Vorig jaar kregen de Vlaamse crisismeldpunten voor kinderen en jongeren meer dan 16.500 oproepen. Dat zijn er bijna 40 procent meer dan drie jaar geleden, blijkt uit de cijfers van het Agentschap Opgroeien. Iedere burger en hulpverlener kan terecht met een melding over een jongere in een crisissituatie bij de zes Vlaamse crisismeldpunten die worden uitgebaat door de Centra Algemeen Welzijnswerk (CAW).
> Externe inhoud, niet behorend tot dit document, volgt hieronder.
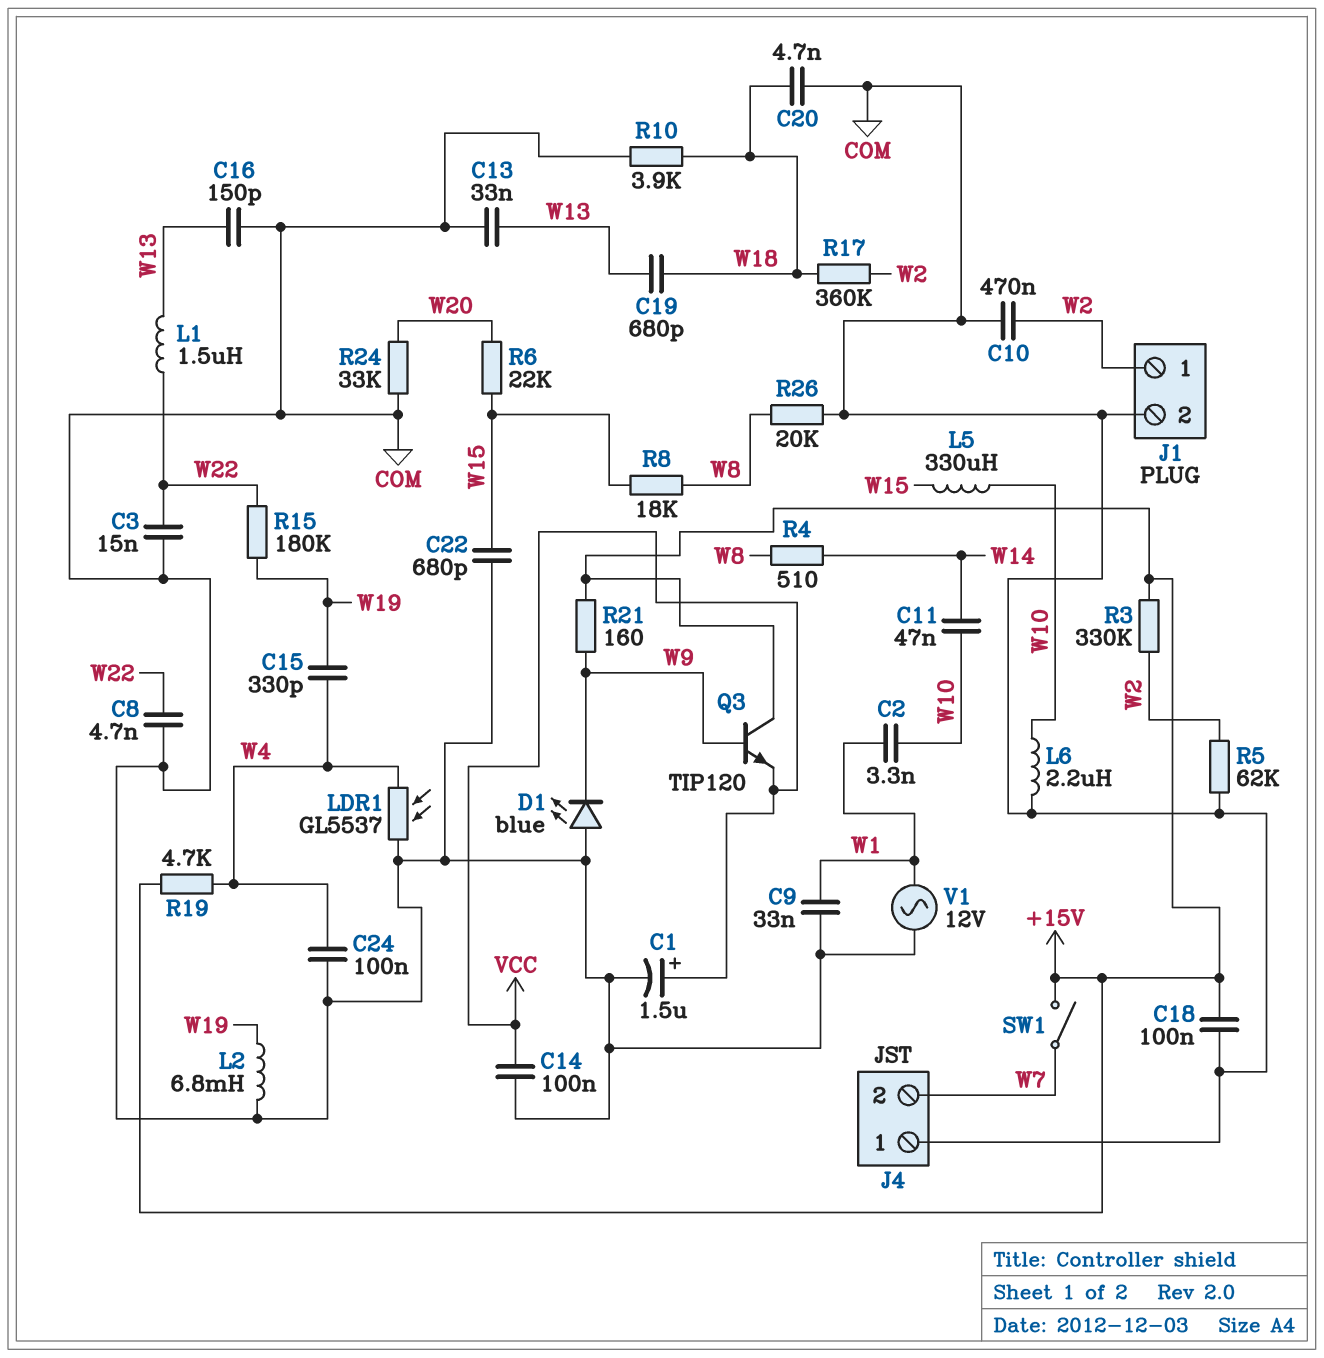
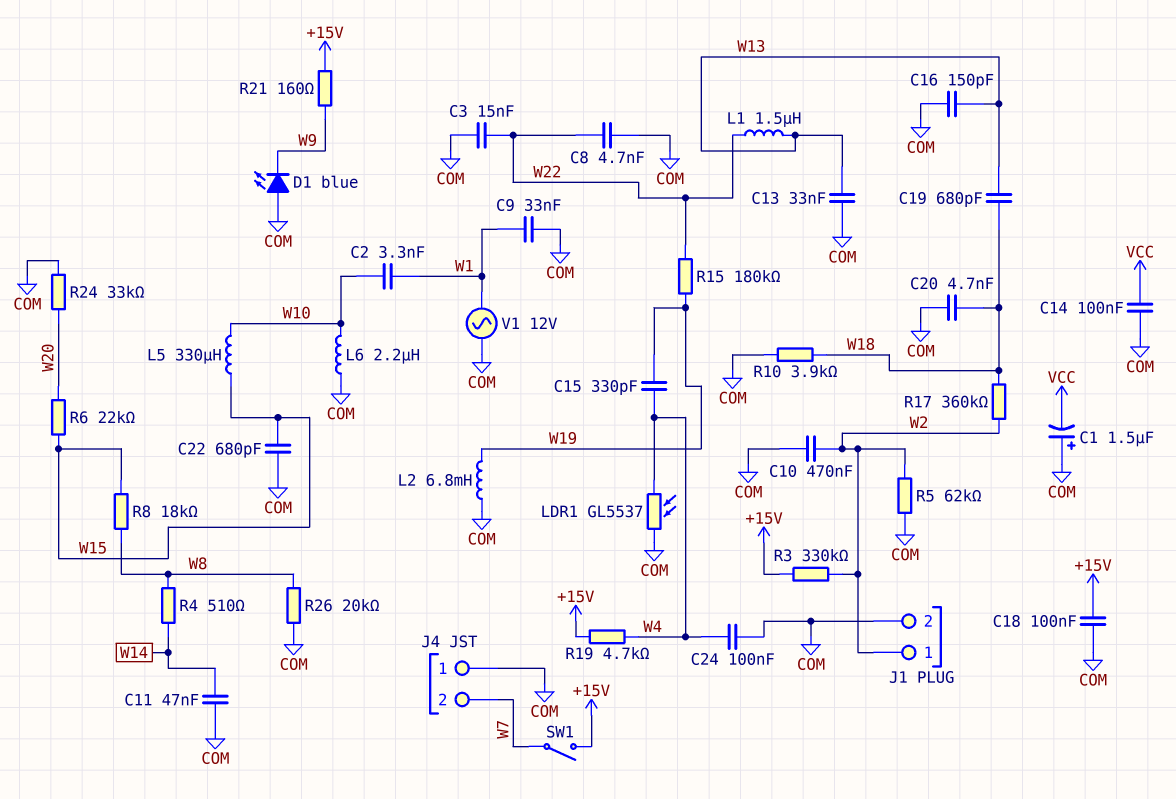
C1: 1.5uF (plus VCC, minus COM) -> 1.5uF (plus COM, minus VCC)
C11: 47nF (W10, W14) -> 47nF (COM, W14)
Q3: NPN TIP120 (B W9, C +15V, E VCC) -> none

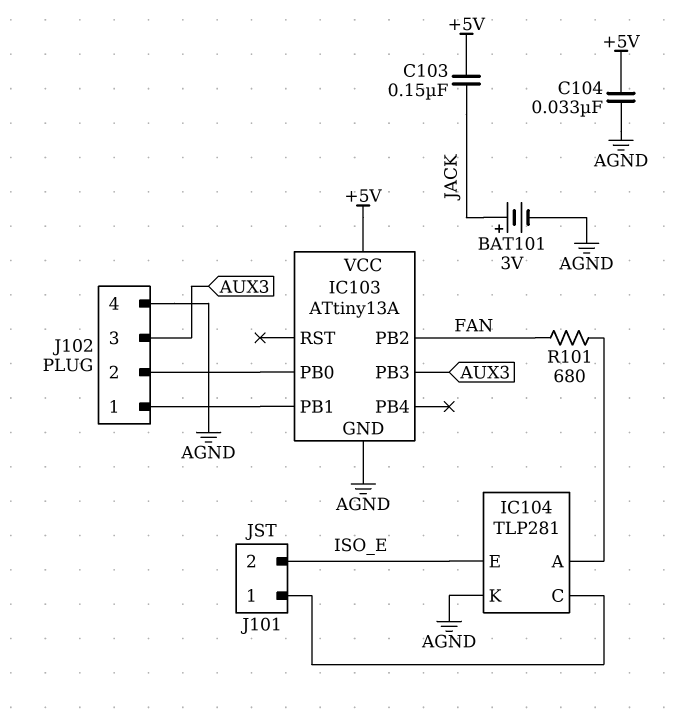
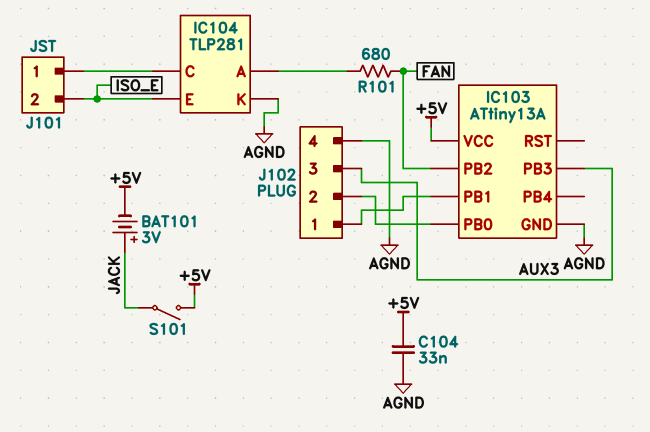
BAT101: 3V (plus JACK, minus AGND) -> 3V (plus JACK, minus +5V)
C103: 150nF (+5V, JACK) -> none
S101: none -> switch (+5V, JACK)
Het gaat vooral om crisissen in het gezin of om een psychische crisis van een kind of een jongere.
De Tijd vroeg de cijfers op.
De helft van de 16.500 oproepen werd opgelost door een eenmalig telefonisch advies of een gesprek. De andere helft was dermate ernstig dat noodhulp in de vorm van een slaapplaats of crisisbegeleiding aangewezen was. Maar omdat het crisisaanbod eivol zit en het aantal oproepen blijft oplopen, konden de crisismeldpunten meer dan een derde van de betreffende minderjarigen niet helpen. Dat is bijna drie keer zoveel als drie jaar geleden.
Bovendien moeten jongeren ook in de reguliere jeugdzorg en geestelijke gezondheidszorg vaak lang wachten voor een plaats vrijkomt.
Hendrik Delaruelle, de directeur van het Vlaams Welzijnsverbond, ziet het als een vicieuze cirkel die doorbroken moet worden. "Als kinderen te lang moeten wachten op hulp ettert het probleem verder en mondt het uit in een crisis. We creëren de problemen voor een deel dus zelf ."
Omdat de crisisoproepen in 2022 ook al sterk in de lift zaten, rolde de Vlaamse regering in maart 2023 een crisisplan uit. Vlaams minister van Welzijn Hilde Crevits (CD&V) pompte 100 miljoen euro in de crisishulp.
"De sector apprecieert die inspanningen', zegt Delaruelle. 'Maar de nieuwe crisiscijfers bewijzen dat het niet genoeg is. De crisisoproepen doorbreek je nooit zonder structureel de wachtlijsten weg te werken, en daar zijn veel meer middelen voor nodig."